Louis' stationwagon had no shocks. None. Every bump in the road brought on a new contraction. We were in 5:30pm rush hour traffic trying to go crosstown. It took an hour-an-a-half to get from Queens to St Luke's.
And something unexpected happened. I had done the Lamaze classes for my son's birth but didn't feel the need to repeat them for this second labor. I sat in the backseat of that old car, giving directions and focusing on letting my uterus do the work and relaxing the rest of my body. It was transcendental. I am not bullshitting here. I had never practiced meditation or biofeedback but for whatever reason, the pain did not panic me the way it did the first time. I was so incredibly calm. I don't tend to tell this story because most women have such difficult experiences and my bliss just doesn't resonate with them. Still, I cannot express what an amazing 2-1/2 hours it was. Oh, yeah, and that. The entire labor from first pang to birth was 2-1/2 hours. 1-1/2 of those spent in traffic.
When we arrived at the hospital, I walked in and they took one look at me and said "maternity, 3rd floor." Dave ran to the elevator and I'm standing there (in what turns out to be late labor) and said, "Um, I could use a wheelchair about now." Wheelchair procured and rode up the elevator. They set me up in a birthing room and left me, thinking I'd be at least another hour or two.
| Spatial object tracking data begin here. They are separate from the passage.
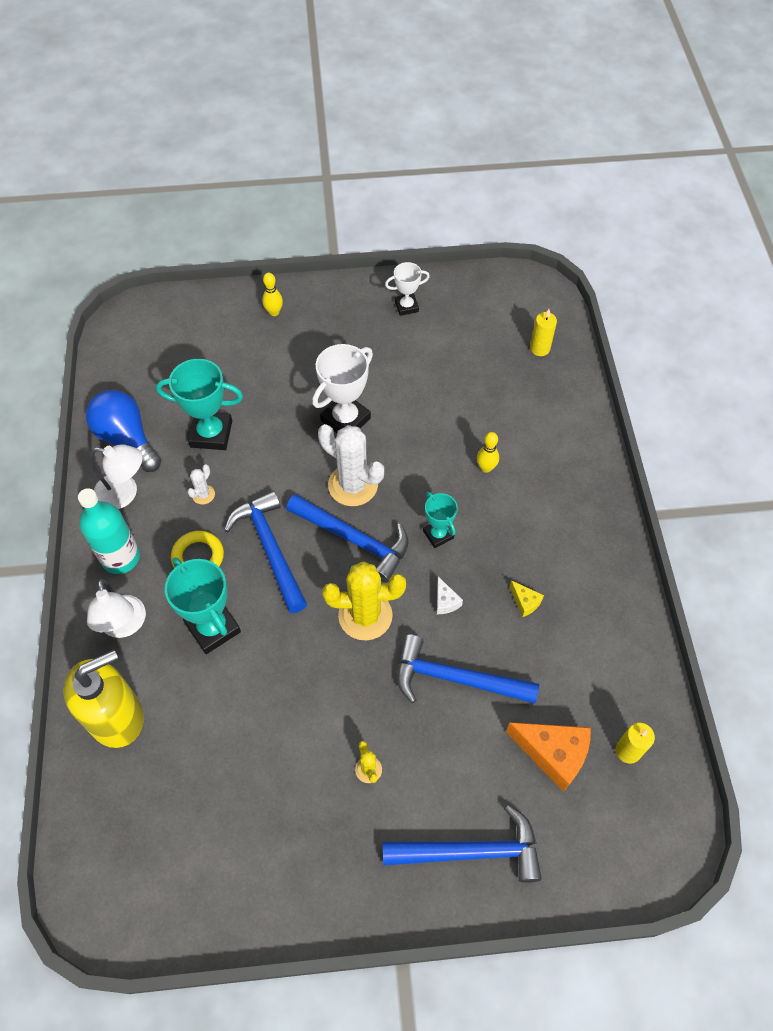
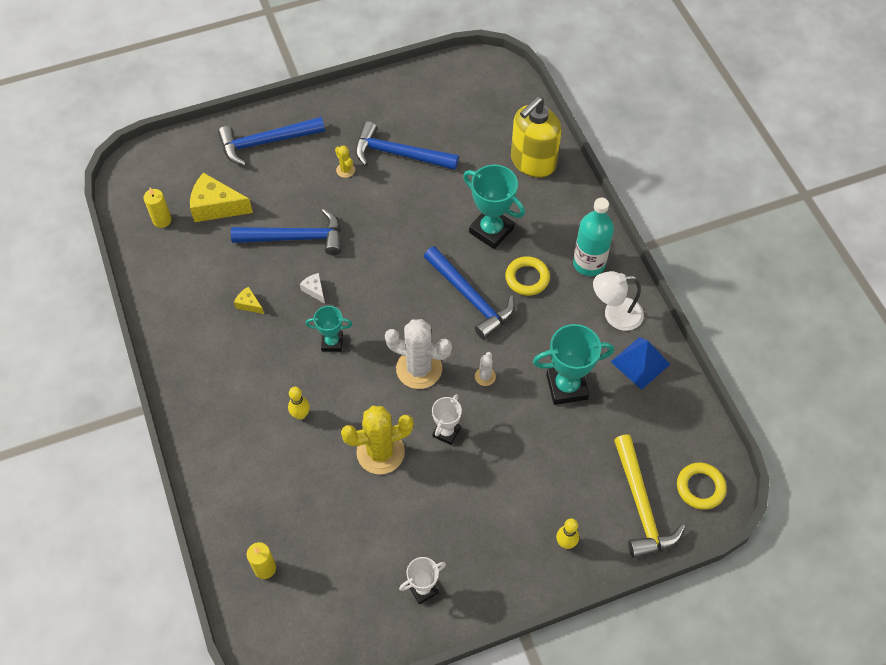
camera: 165 degrees right, 0 degrees up
(124, 626) = (559, 217): white lamp -> none
(127, 439) = (640, 363): blue light bulb -> blue pyramid
(137, 326) = (700, 487): none -> yellow ring
(196, 324) = (641, 506): none -> yellow hammer
(203, 494) = (547, 329): white cactus -> white cactus (485, 376)
(345, 420) = (446, 432): white trophy -> white trophy, size x0.59
(354, 540) = (403, 321): blue hammer -> blue hammer (399, 154)
(365, 615) = (376, 265): yellow cactus -> yellow cactus (380, 452)
(438, 534) = (332, 342): turquoise trophy -> turquoise trophy turned 45 degrees counterclockwise
(553, 754) = (216, 206): orange cheese -> yellow cheese

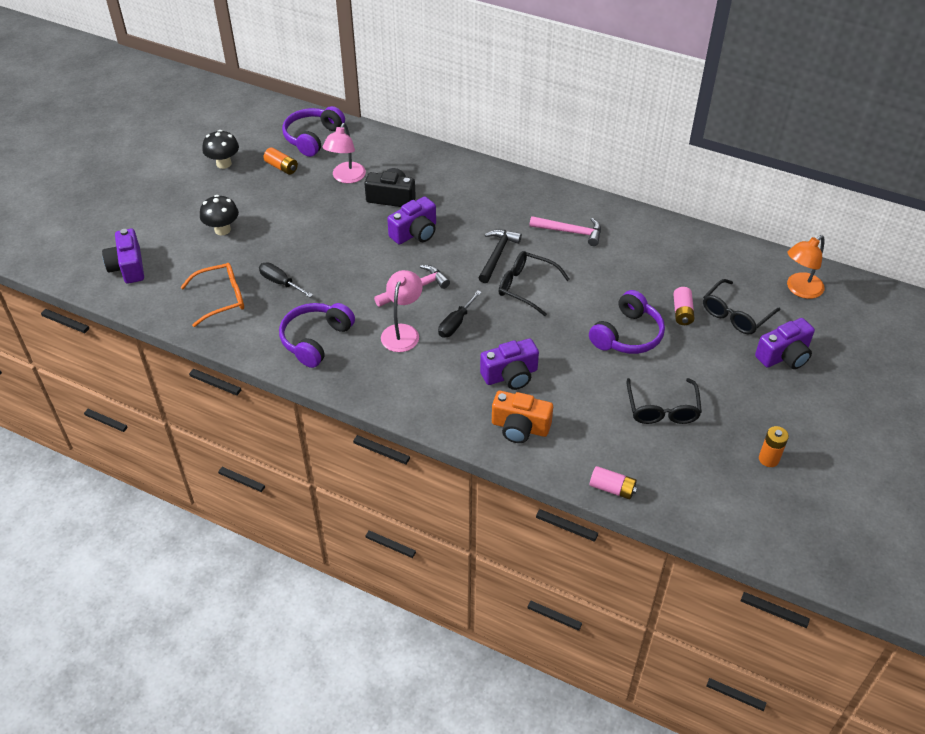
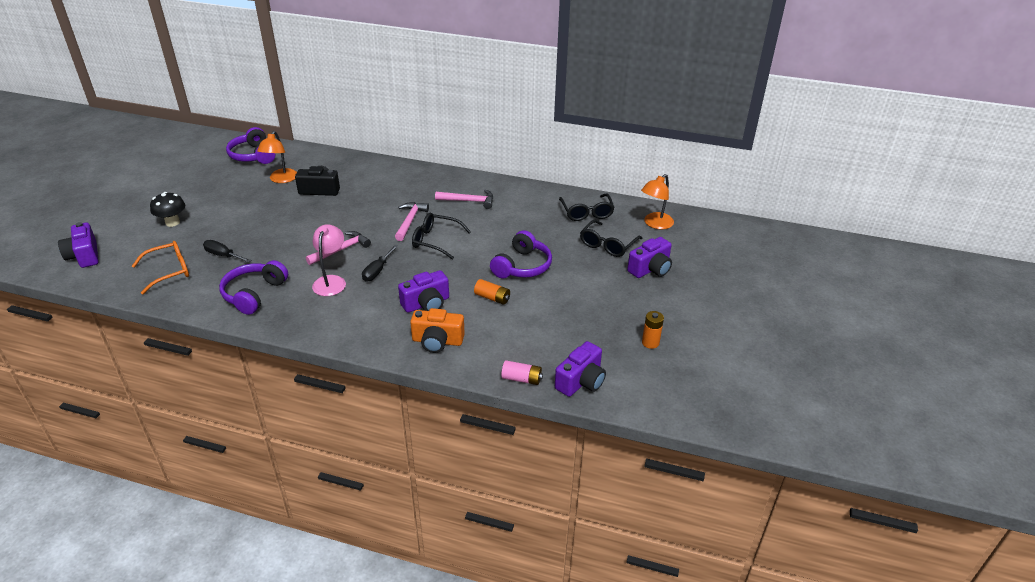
camera: 10 degrees left, 10 degrees down
(224, 164) = (176, 178): black mushroom -> none
(281, 167) = (226, 176): orange battery -> orange battery (492, 298)
(312, 138) = (253, 155): purple headphones -> purple headphones turned 45 degrees counterclockwise
(346, 177) = (281, 179): pink lamp -> orange lamp
(415, 233) = (340, 212): purple camera -> purple camera (581, 381)
(497, 255) = (410, 221): black hammer -> pink hammer
(662, 409) = (557, 316): black glasses -> black glasses (586, 212)
(682, 312) = (565, 247): pink battery -> none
At this point, I am focused but edgy: I tell Dave, "don't talk to me, don't touch me...just sit there." Within 5 minutes Dave takes a peek around the corner and sees the baby's head crowning. He steps into the hallway and stammers that the midwife might want to get in there.
The midwife is surprised to see that I'm ready to start pushing. In the first delivery, pushing was the most blessed relief on the planet. This time, it hurt and I informed her that I didn't want to do that again. She calmly advised me that was not an option. I closed my eyes and focused so intently that she had to call my name loudly to get me to ease up. My second baby was born 35 minutes after I arrived at the hospital, 20 minutes of which was spent pushing. When the baby came out, I asked what it was and she placed the child on my stomach and said, why don't you look for yourself? Infant genitalia is quite swollen and I was almost sure but not completely. I said, "it looks like a girl"...to which she replied "yes, it is" and then handed Dave the surgical scissors to cut the umbilical cord. Man did he turn green.
She weighed 6lbs, 9oz and was perfect. She nursed right away and we spent an hour or so together before they took her to the nursery to put the silver nitrate ointment in her eyes (mandated at the time to prevent the spread of gonorrhea from mother to infant) and make little footprints and such. I had just spent 2-1/2 hours of what my body probably thought would be an 8-hour workout. I had so much adrenalin running through me I was up and walking the halls with my IV pole. After she'd been gone an hour, I asked the nurse to bring her back. She was annoyed and said, they hadn't had a chance to clean her up yet. To which I replied in my best Dorothy Parker, "Well, how did she get dirty?"
Taking her home, I had the age-old experience of falling in love with your second child...when you thought you'd never have enough room in your heart after loving your first.